Prévenir les risques d’erreur en paie

Marie-Laure FUNKMarie-Laure FUNK
Consultante en paie
Intervenante EFE sur les formations « Pratique de la paie – Niveau 1 » du 19 au 21 mai 2014 et « Pratique de la paie – Niveau 2 » du 18 au 20 juin 2014 à Lyon

Rédaction Analyses Experts : Selon l’ACOSS, pour 2012, les redressements URSSAF s’élèvent à 1 243 millions d’Euros dont 181 millions soit environ 15 % sont restitués aux cotisants. Qu’est ce que cela vous évoque ?

Marie-Laure Funk : C’est une réalité. Certaines entreprises côtisent trop. Et les chiffres communiqués ne concernent que les entreprises contrôlées, autant dire que d’autres entreprises touchées l’ignorent et s’amputent ainsi d’une part de leur trésorerie. Les hausses ou baisses de taux de cotisations sont généralement bien répercutées, ce qui n’est pas le cas pour d’autres mécanismes comme par exemple le lissage des effets de seuil des effectifs ou encore les exonérations liées aux contrats aidés. Il est donc indispensable de mettre en place une veille sociale, si besoin est de se former, et de rencontrer ses pairs pour échanger.

Rédaction Analyses Experts : Une paie sur quatre serait fausse. Les logiciels de paie existent pourtant, comment est-ce possible alors ?

Marie-Laure Funk : Les logiciels de paie sont certes performants mais ne remplacent pas et ne remplaceront jamais le travail de contrôle de la paie. Contrairement à ce que croient beaucoup de personnes, il ne suffit pas d’appuyer sur un bouton pour que la paie soit réalisée et juste. Ce n’est pas qu’un travail de saisie de la personne en charge de la paie, loin de là ! Le métier si particulier qu’est celui de gestionnaire de paie est mésestimé et nécessite de multiples compétences. Il faut à la fois être à l’aise avec les mots pour décrypter les conventions collectives, les accords d’entreprises, etc.… et savoir réaliser des calculs complexes comme c’est le cas pour les soldes de tout compte ou la réduction Fillon. Pas surprenant qu’il y ait une pénurie de profils dans ce domaine depuis plusieurs années.

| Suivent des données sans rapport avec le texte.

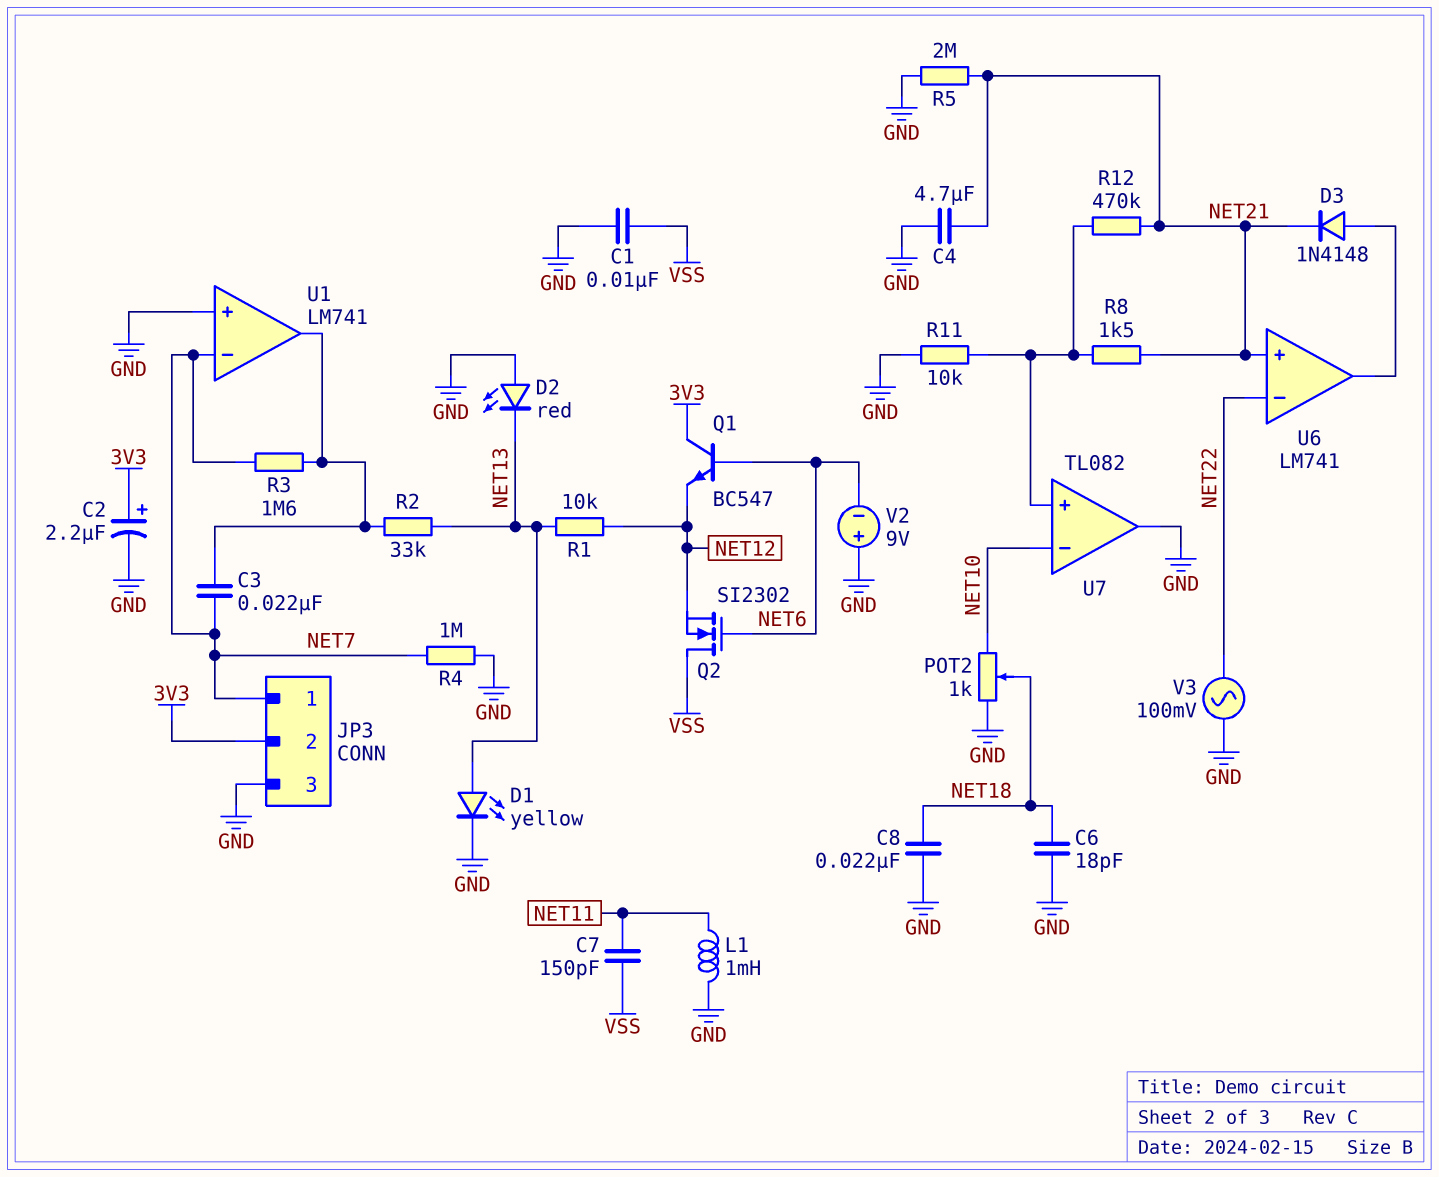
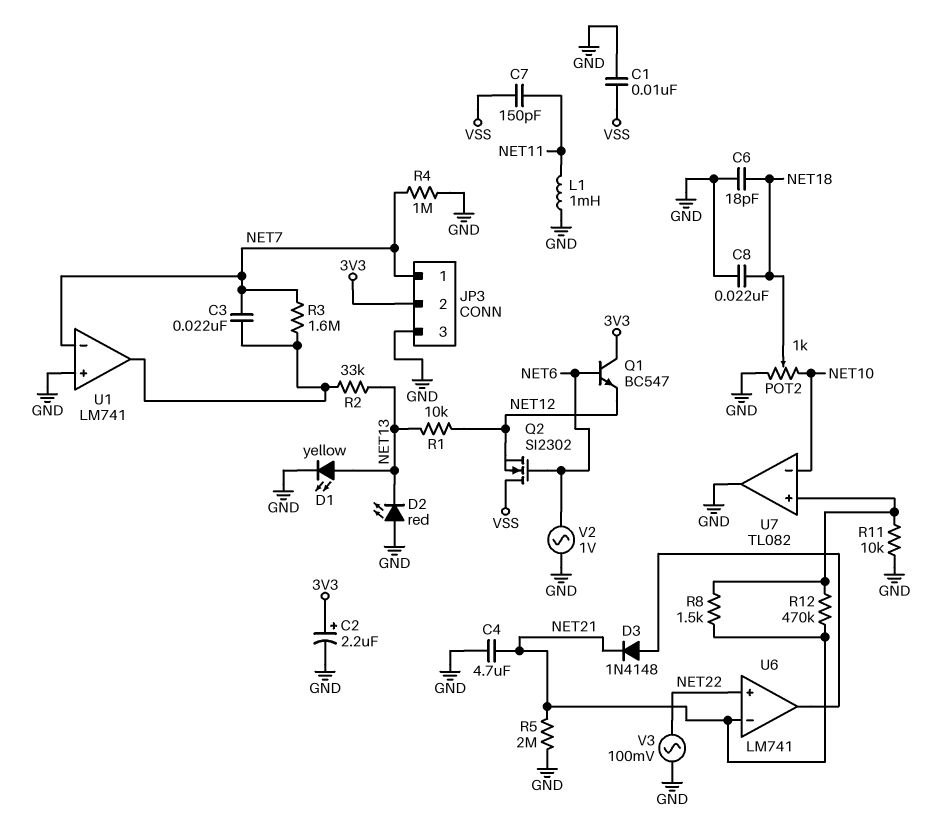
U6 pin in+: NET21 -> NET22
U6 pin in-: NET22 -> NET21
V2: 9V (plus GND, minus NET6) -> AC 1V (GND, NET6)

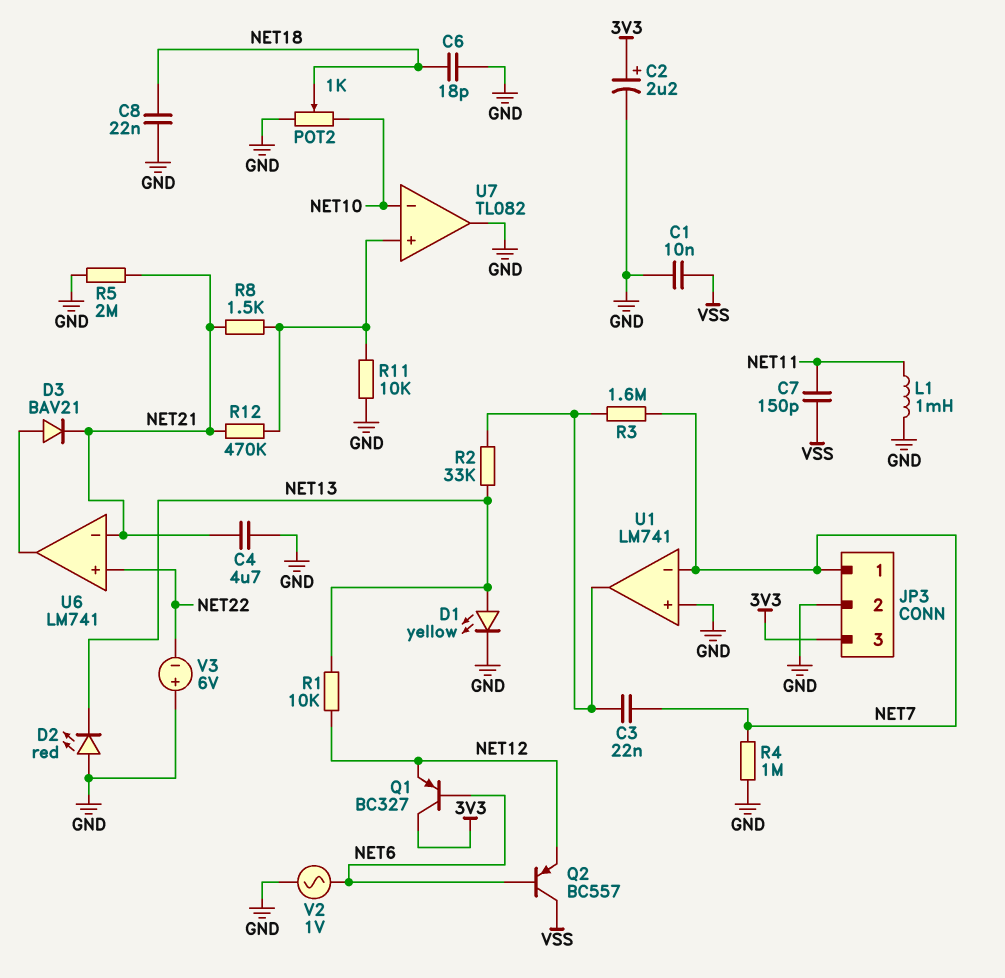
D3: diode 1N4148 (A U6/out, K NET21) -> diode BAV21 (A U6/out, K NET21)
JP3 pin 2: 3V3 -> GND
JP3 pin 3: GND -> 3V3
Q1: NPN BC547 (B NET6, C 3V3, E NET12) -> PNP BC327 (B NET6, C 3V3, E NET12)
Q2: NMOS SI2302 (G NET6, D VSS, S NET12) -> PNP BC557 (B NET6, C VSS, E NET12)
V3: AC 100mV (GND, NET22) -> 6V (plus GND, minus NET22)

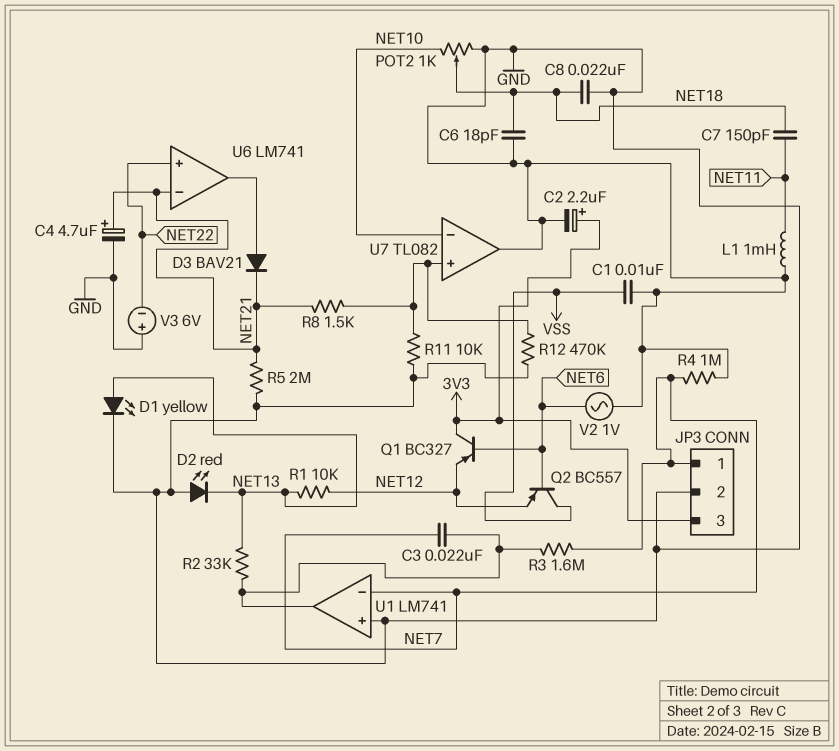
C4: 4.7uF (GND, NET21) -> 4.7uF (plus NET21, minus GND)
C7: 150pF (NET11, VSS) -> 150pF (NET11, NET18)
R12: 470k (NET21, U7/in+) -> 470k (GND, U7/in+)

Rédaction Analyses Experts : Quelles peuvent être les conséquences d’une paie erronée ?

Marie-Laure Funk : Les risques sont nombreux et un dérapage peut être lourd de conséquences. En cas de litige avec un salarié par exemple, ce n’est plus l’URSSAF mais les prud’hommes qui peuvent entrer en scène. Dans un cas extrême mais bien réel, un mauvais coefficient sur le bulletin a entrainé la fermeture de la société, une TPE.

 Une paie erronée est une paie qui fausse l’analyse pour l’ensemble des acteurs de la chaîne :

• tout d’abord le salarié, qui suspecte à tort ou à raison des erreurs en sa défaveur. Une perte de confiance qui s’en ressentira presque à coup sûr.

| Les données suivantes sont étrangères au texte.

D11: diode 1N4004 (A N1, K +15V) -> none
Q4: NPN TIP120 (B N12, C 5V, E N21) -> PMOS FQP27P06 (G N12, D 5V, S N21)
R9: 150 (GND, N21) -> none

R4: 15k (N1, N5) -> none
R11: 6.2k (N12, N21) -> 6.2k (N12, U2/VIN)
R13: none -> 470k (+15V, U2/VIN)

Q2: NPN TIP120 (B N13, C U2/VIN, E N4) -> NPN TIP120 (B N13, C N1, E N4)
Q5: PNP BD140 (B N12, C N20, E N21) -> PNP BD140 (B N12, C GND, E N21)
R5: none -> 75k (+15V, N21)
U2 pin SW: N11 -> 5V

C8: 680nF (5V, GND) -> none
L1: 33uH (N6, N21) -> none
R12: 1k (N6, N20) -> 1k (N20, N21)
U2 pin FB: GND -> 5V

• l’employeur, qui veut maîtriser ses frais de personnel, et ne régler que ce qui est dû aux salariés et aux organismes sociaux ;

• le DRH, responsable et garant du volet social de l’entreprise;

• le gestionnaire de paie, qui aura besoin de suivre à chaque période les cumuls d’assiettes en jonglant avec le brut social et le brut fiscal, en ayant pour objectif final la déclaration annuelle ;

• le service comptable pour les provisions comptables et fiscales des congés payés et autres taxes parafiscales

• le contrôleur de gestion pour ses indicateurs sociaux tel que le coût direct de l’absentéisme par catégorie d’absences;

• le délégué du personnel pour l’application du droit et de la convention collective;

• l’inspecteur du travail, qui traquera les erreurs ;

• les Urssaf et les caisses de retraite et de prévoyance, qui, en fin d’année, contrôleront l’exactitude des taux et des assiettes, et la cohérence entre les déclarations récapitulatives annuelles et les acomptes mensuels ou trimestriels ;

• et enfin, l’informaticien en cas de logiciel dit « maison » contraint de créer, modifier des lignes de programme pour calculer certaines primes d’ancienneté, l’allègement Fillon, la CSG… et de paramétrer les éditions des bulletins et annexes remis au salarié et la souche conservée par l’entreprise.

On voit bien que les entreprises doivent se réapproprier la technicité de leur paie, de la collecte des éléments variables aux déclarations annuelles de charges. Elles doivent être capables de la contrôler même si elles ont choisi de l’externaliser. Maîtriser la paie s’apparente à une maîtrise d’un risque important et donc permet d’œuvrer pour la pérennisation de l’entreprise.